胃や腸の中にガスがたまると、お腹が張った不快感(腹部膨満感)が起こります。この原因は、胃や腸にたまったガスの圧力で消化管を拡張するからだと考えられます。ガスは、腸内に存在する細菌が産生します。消化管で食物が消化されてできた栄養分は、体内に吸収されるだけでなく腸内細菌のエサにもなります。腸内細菌が、栄養分を消化・分解すると、各種のガスが産生されるというわけです。

腹部膨満感を無くすには、腸内細菌が作るガスを何とかコントロールする必要があります。ガスを無くすためにどうするか?ガスコンの作用メカニズムを理解するためには、消化管の中でガスがどのように存在するかを知る必要があります。

X線写真や内視鏡などで腸の内部を観察すると、腸の表面には、消化された食物と細菌からでるガスにより泡ができていることがわかります。ガスが泡としてたまっているので、なかなか腸の中を動こうとせず、お腹が張る感覚を生み出す原因となるのです。

この泡は、X線写真や内視鏡での検査のときに、見たいところが見れない原因となり、邪魔者とみなされていました。この泡をなんとかできないか、というニーズに対し、この泡をつぶしてやればよい、というメカニズムをコンセプトに開発されたのがガスコンです。

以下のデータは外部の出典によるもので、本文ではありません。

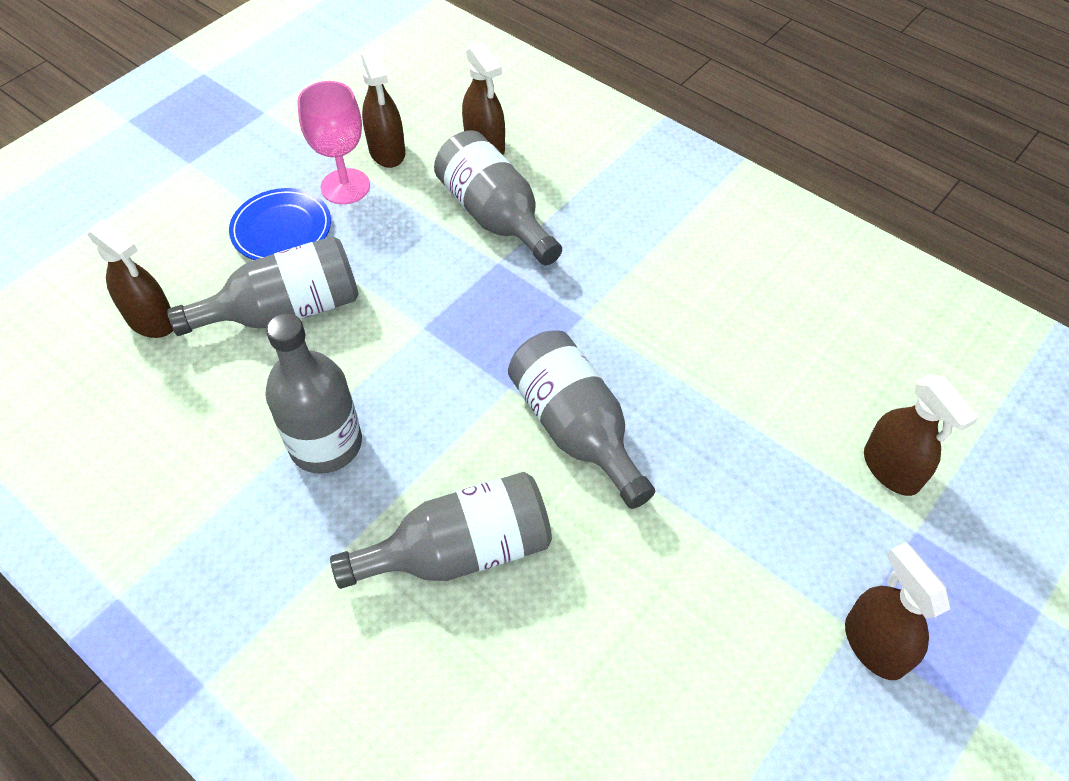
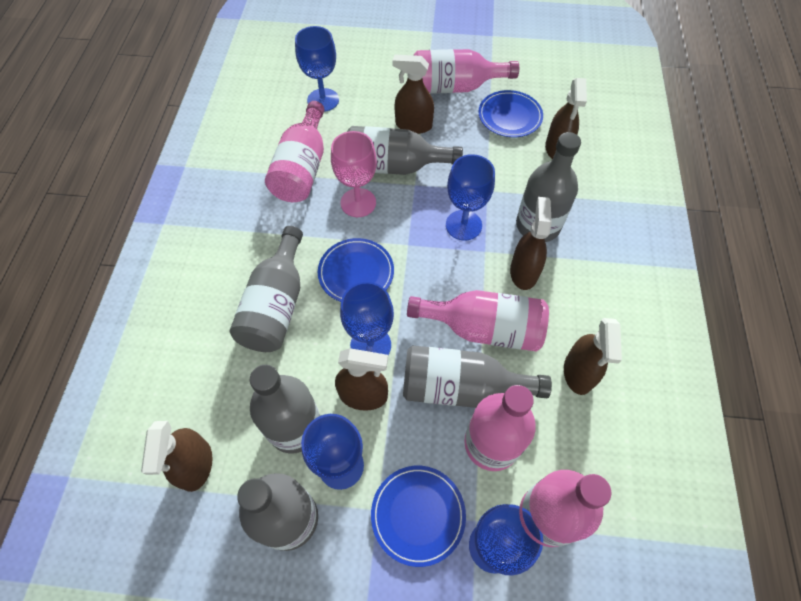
blue goblet: 0 -> 5
blue plate: 1 -> 3
brown spray bottle: 5 -> 6
grey bottle: 5 -> 6
pink bottle: 0 -> 5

ガスコンの主成分であるジメチルポリシロキサンは、シリコーンと呼ばれる高分子化合物で、泡を作り出す原因となる表面張力を低下させる化合物です。表面張力とは、水滴や泡が丸くなろうとするときに使われる力です。水や泡はそれ自身出来るだけ安定した形(最小の表面積をとる形)、つまり球形になろうとするのですが、これは、水や泡の表面で、表面を内側に引き込もうとする力が一様に加わっているからです。この力を表面張力と言います。

ジメチルポリシロキサンは非常に小さい表面張力を持つ化合物なので、ガスコンを服用すると、腸内のガスは泡を作るだけの表面張力を保てなくなり、はじけてしまいます。泡が破裂することで、ガスが腸内を移動しやすくなったり吸収されやすくなります。ガスは、血液中に吸収される場合もあれば、消化管の出口から出てくる場合もあります。出てくる場合というのは、すなわち、おならやゲップですね。

ジメチルポリシロキサンは非常に安定で分解されず、腸から吸収もされないので、投与された分はそのまま便によって体外に排出されます。したがって安全性は非常に高い薬です。ガスコンは、通常の薬のように、体内でのタンパク質の働きを化学的に調節するのではなく、完全に物理的な作用で薬効を示す珍しい薬だといえます。